Considering the UK, which represents 12.1% of all medical devices sold within the UK and EU and is home to the NHS – the largest device consumer – the stakes are exceptionally high. 

The NHS’s struggles with supply chain issues during the Covid-19 pandemic have underscored the critical importance of robust, near-constant monitoring of supply chains to ensure a consistent supply of compliant medical devices. 

The imminent risk of shortages is not hypothetical but a real threat, emphasising the urgent need for pro-active planning and risk mitigation strategies.

This regulatory environment casts a significant shadow over medical device research and development. 

Despite the UK’s medtech sector being one of the fastest-growing globally, the heightened focus on regulation and compliance is diverting resources away from innovation, potentially hindering advancements in critical areas like orthopaedic implants or diagnostic equipment development. 

Increasingly, manufacturers are compelled to prioritise regulatory compliance over pioneering product development, potentially decelerating the rate of progress.

It is pivotal for UK medical device manufacturers and healthcare organisations to ensure they are fully equipped for the MDR deadline. 

Manufacturers must guarantee their devices comply with the stringent requirements set by the regulators, while healthcare organisations should have extensive plans to mitigate both immediate and long-term supply chain disruptions. 

Navigating these regulatory hurdles with flexibility and a dedication to innovation is vital for preserving the health of the UK’s medical device sector and, by extension, the overall healthcare system.

What doctors need to do

Consultants and GPs rely on safe and effective medical devices every day.

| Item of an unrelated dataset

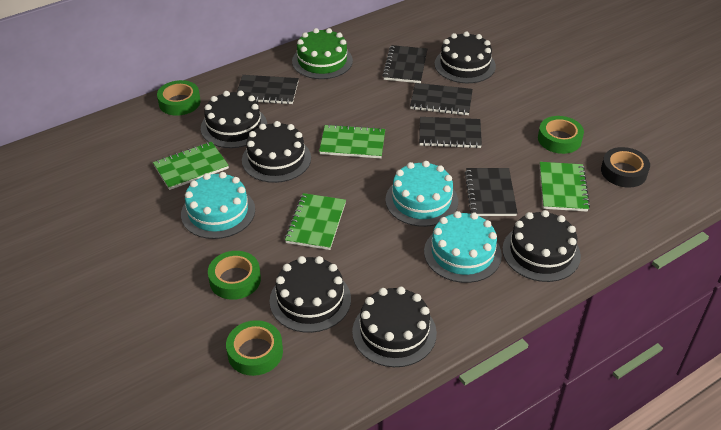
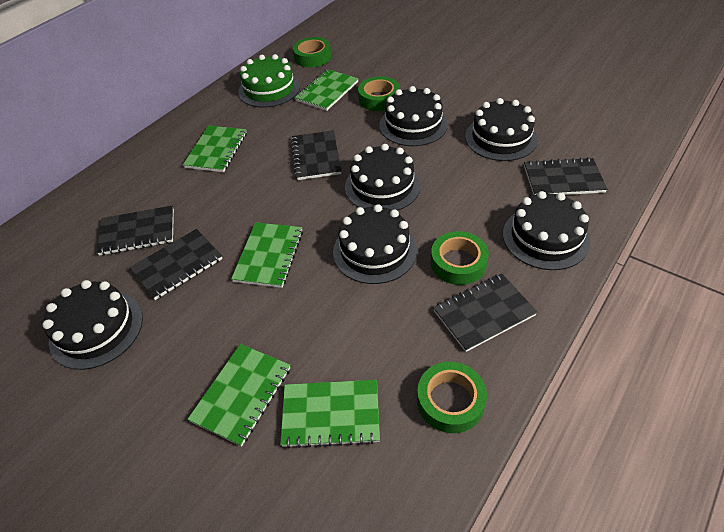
black tape: 1 -> 0
green notebook: 4 -> 5
turquoise cake: 3 -> 0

To safeguard patient safety and ensure accurate diagnosis or treatment, they must utilise devices that have undergone proper CE marking and regulatory scrutiny. 

Understanding market developments and preparing accordingly reinforces this commitment to patient care. Here is what you can do.

1Assess your devices. 

Verify that all your medical devices bear a valid CE mark, ensuring compliance with regulatory standards. 

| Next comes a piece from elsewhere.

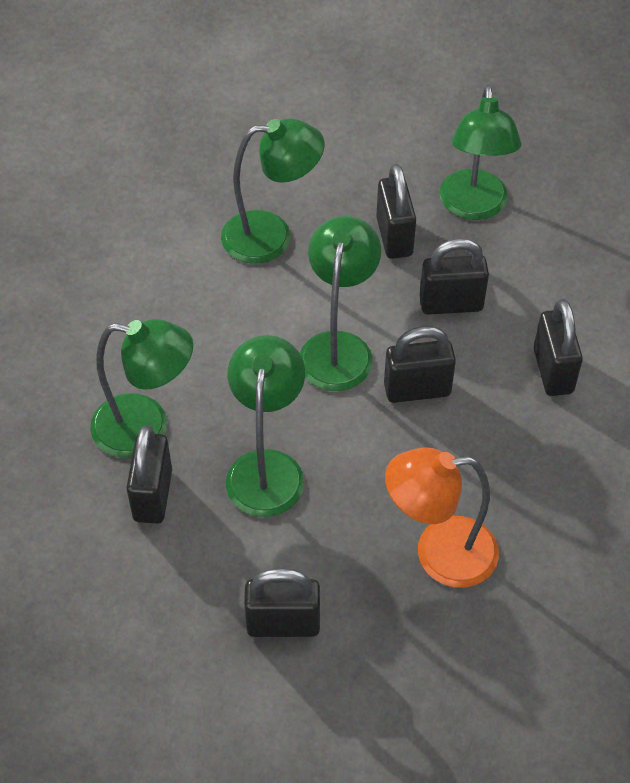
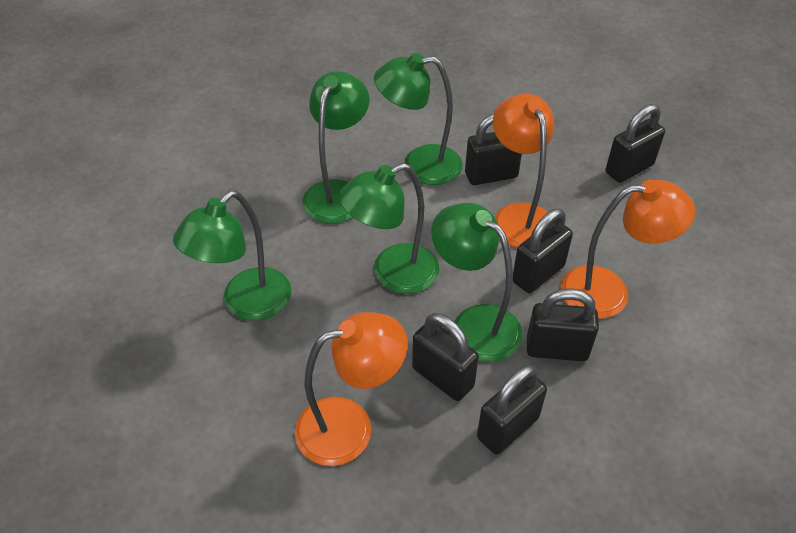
orange lamp: 1 -> 3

It is necessary to have all the relevant information from your medical device manufacturers or supplier to ensure you are using fully compliant medical devices. 

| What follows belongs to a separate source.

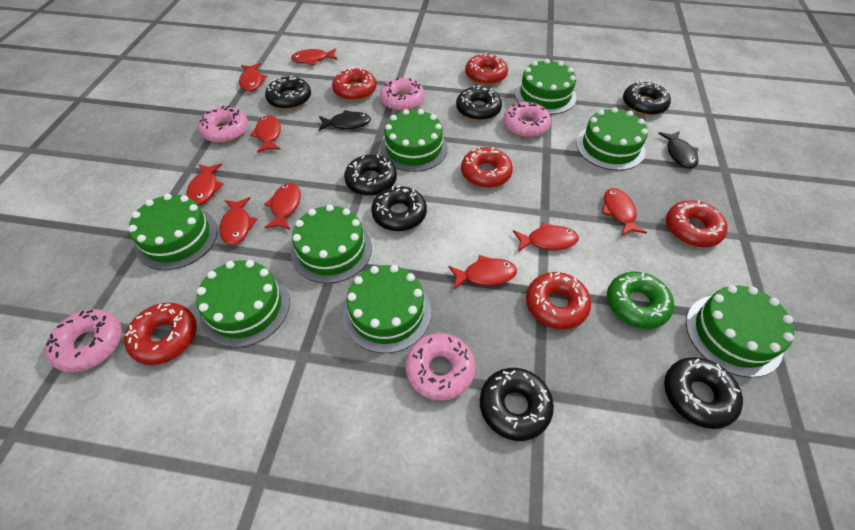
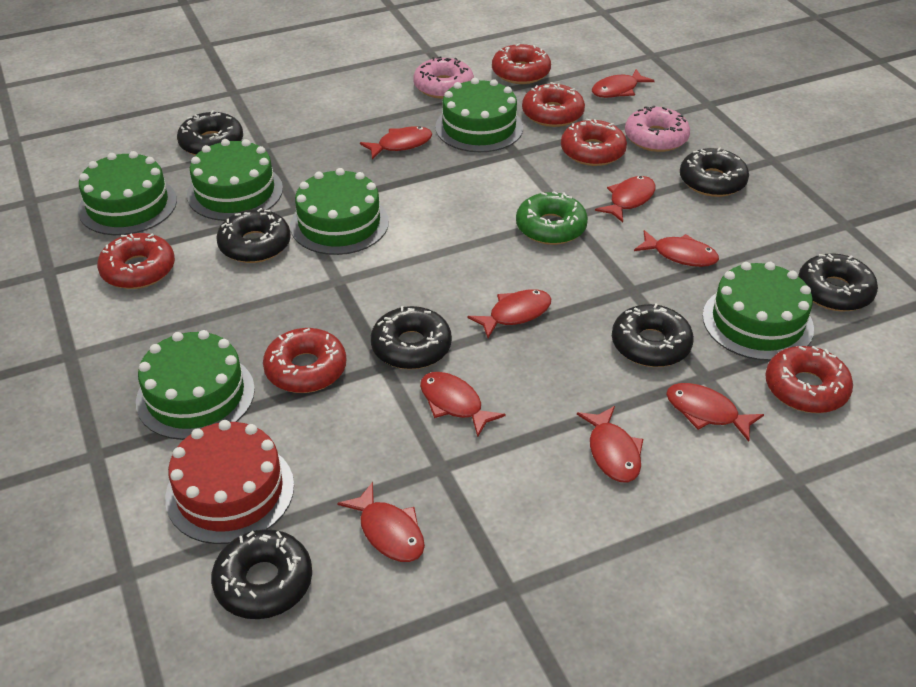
black fish: 2 -> 0
green cake: 8 -> 6
pink donut: 5 -> 2
red cake: 0 -> 1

Labels should clearly indicate conformity with regulations and standards. Remember, CE marking is not merely a check-box exercise – it is a vital assurance of device safety.

The GMC states that doctors must take the same care when recommending medical devices and digital health tools as they do when issuing traditional prescriptions. 

As with prescribing medication, it is important to ensure that any medical device or digital health tool you recommend is safe, indicated, effective and regulated so that any risks are mitigated.

It is the responsibility of the manufacturer or supplier of the devices to ensure they have regulation approval. However, it is important for GPs and consultants to ensure these checks have been done before recommending or using the devices with patients.

2Collaborate with manufacturers. 

If you own clinics or use supplied devices, engage with manufacturers and ensure they are MDR-ready.

If they are not, it might be that you need to look for other suppliers who are, as any devices that do not meet the MDR could be taken off the market.

3Stay informed.

Regularly monitor updates related to MDR. Attend webinars, workshops and conferences to understand the latest developments.

* A notified body is a conformity assessment body designated in accordance with the applicable legislation, which performs third-party assessment activities to certify products before being placed on the market. 
Notified bodies must operate in a consistent, fair, non-discriminatory, transparent, competent, independent and impartial manner. 
To ensure this, notified bodies competence is assessed by a National Accreditation Body and awarded accreditation against the applicable regulation and harmonised standards such as EN ISO/IEC 17021 Certification of management systems and EN ISO/IEC 17065 Product certification. 

Tautvydas Karitonas is managing director of Test Labs, a medical device testing laboratory for global compliance.